Why 2012 Chicago Bears Without Brian Urlacher Will Be Different Than 2009

Brett SoleskyCorrespondent IAugust 17, 2012

Chicago Bears defense
Chicago Bears defenseJonathan Daniel/Getty Images

With apologies to my fellow NFL analysts on B/R, there's one big difference between the Chicago Bears defense of 2009 and the Chicago Bears defense of 2012 that will help alleviate the pain of Urlacher missing time. 

The huge difference is in Julius Peppers and the pressure he brings from his defensive end spot.  The Bears did struggle because of Urlacher's absence in 2009, but the struggle was from the lack of pressure from the front four. 

Alex Brown, Adewale Ogunleye and Mark Anderson combined for exactly one QB hit during the 2009 season, according to the official Chicago Bears 2009 season in review.  Those three rushers combined for 16 sacks on the season versus the 11 Julius Peppers racked up in 2011. 

Forcing the Bears' hand even more in 2009 was their propensity to blitz the QB more than they have in the history of Lovie Smith's tenure.  With no pass rush from the front four, the Bears blitzed 45 percent of the time during the 2009, which was a major increase over the 23 percent in 2008. 

According to Football Outsiders, the Bears were back down to a 27 percent blitz rate in 2011 with Peppers in the lineup.  The Bears also have a much stronger DT rotation than they had in 2009 with Tommie Harris on bad knees and two uninspired players in Marcus Harrison and rookie Jarron Gilbert. 
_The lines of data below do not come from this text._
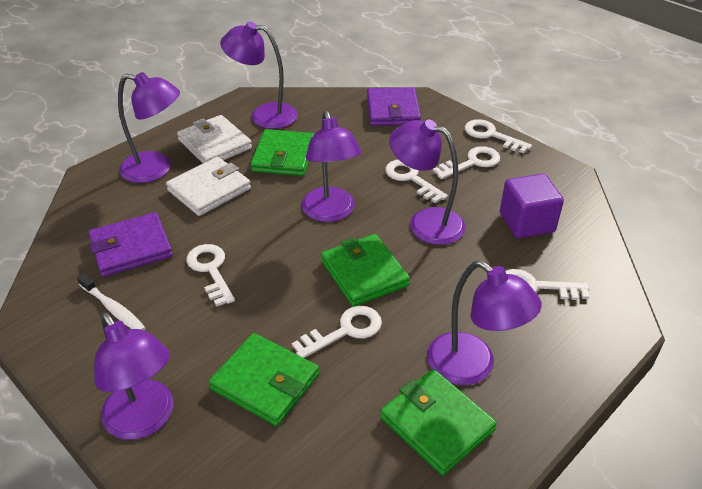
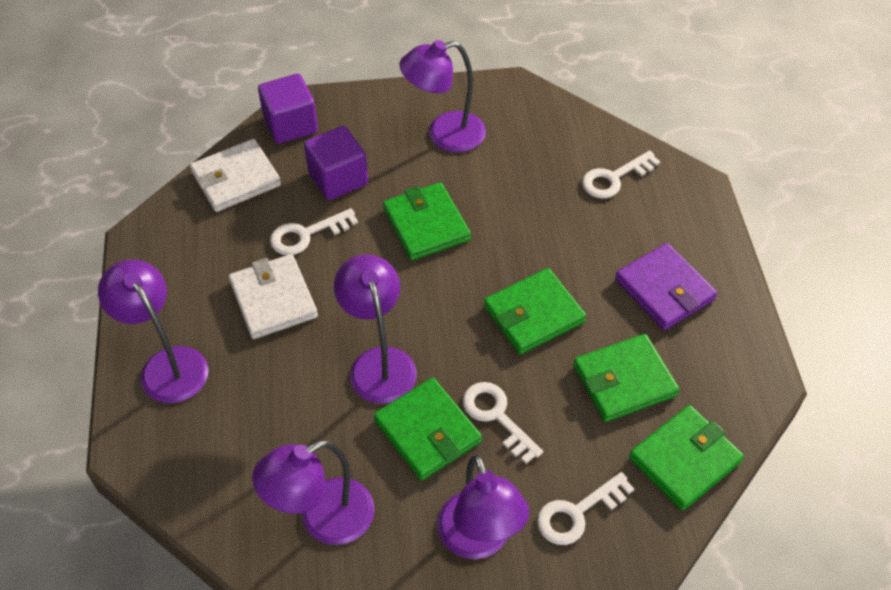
green wallet: 4 -> 5
purple cube: 1 -> 2
purple lamp: 6 -> 5
purple wallet: 2 -> 1
white key: 6 -> 4
white toothbrush: 1 -> 0

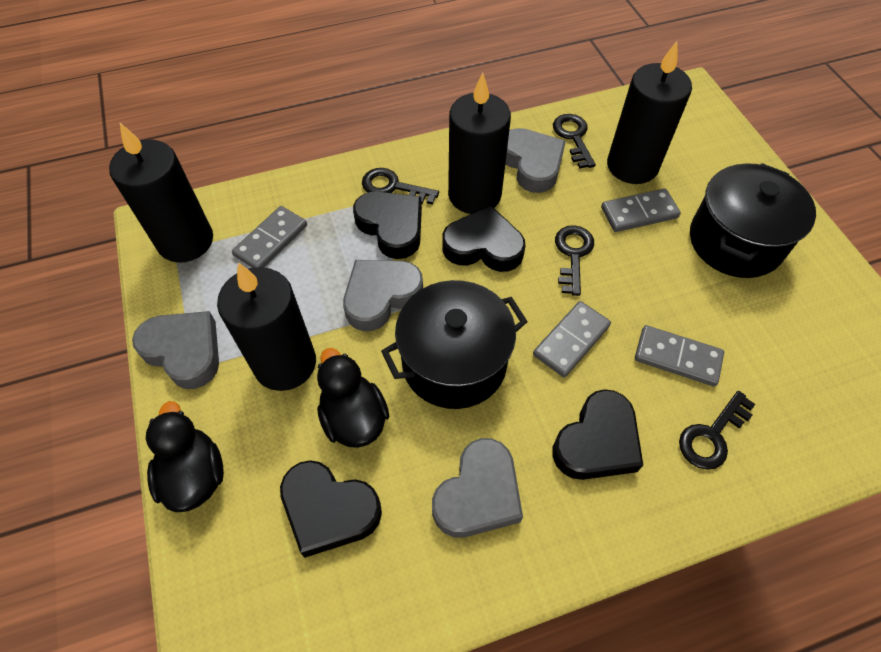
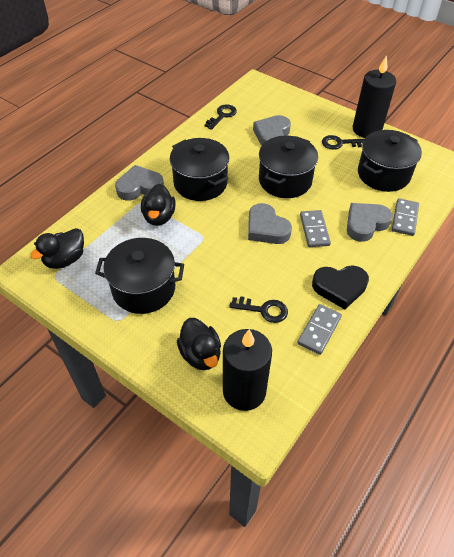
black candle: 4 -> 2
black duck: 2 -> 3
black heart: 4 -> 1
black key: 4 -> 3
black pot: 2 -> 4
grey domino: 4 -> 3

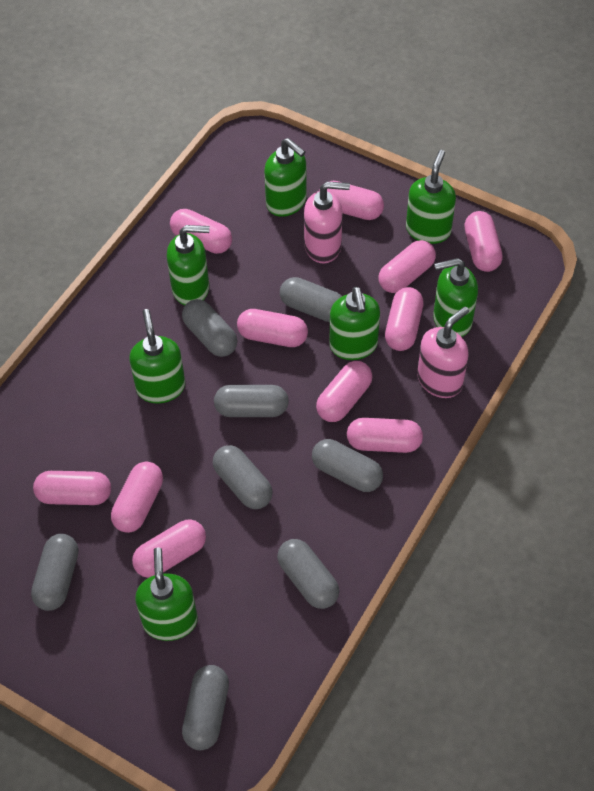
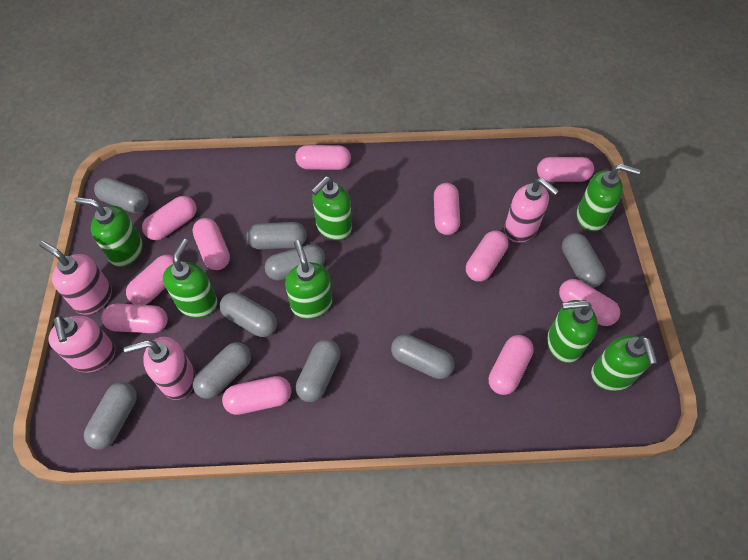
grey capsule: 8 -> 9
pink soap dispenser: 2 -> 4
In run defense the Bears may take a hit because it will be hard to replace Urlacher.  The hit shouldn't be as big as it was in 2009 since Nick Roach is a better athlete and run defender than Hunter Hillenmeyer and is three years past that 2009 season.  Roach filled in admirably for two games in 2009 but was only in his first full season as a starter for the Bears. 

Roach didn't know the defense nor how to call the defensive plays, which led to him being shifted back to the SAM spot with Hillenmeyer in the middle.  He is a very underrated linebacker in the Bears scheme with Urlacher and Briggs being among the best in the league. 

While there is no way to truly replace arguably the greatest middle linebacker of the last decade, the Bears are far better prepared to do so than they were in 2009. 

The talent level on defense has increased significantly from the 2009 season and that is being overlooked. With Henry Melton poised for a Pro Bowl season, Stephen Paea poised for a breakout season combined with Julius Peppers and the underrated Israel Idonije, the Bears defense can still be a formidable unit in 2012.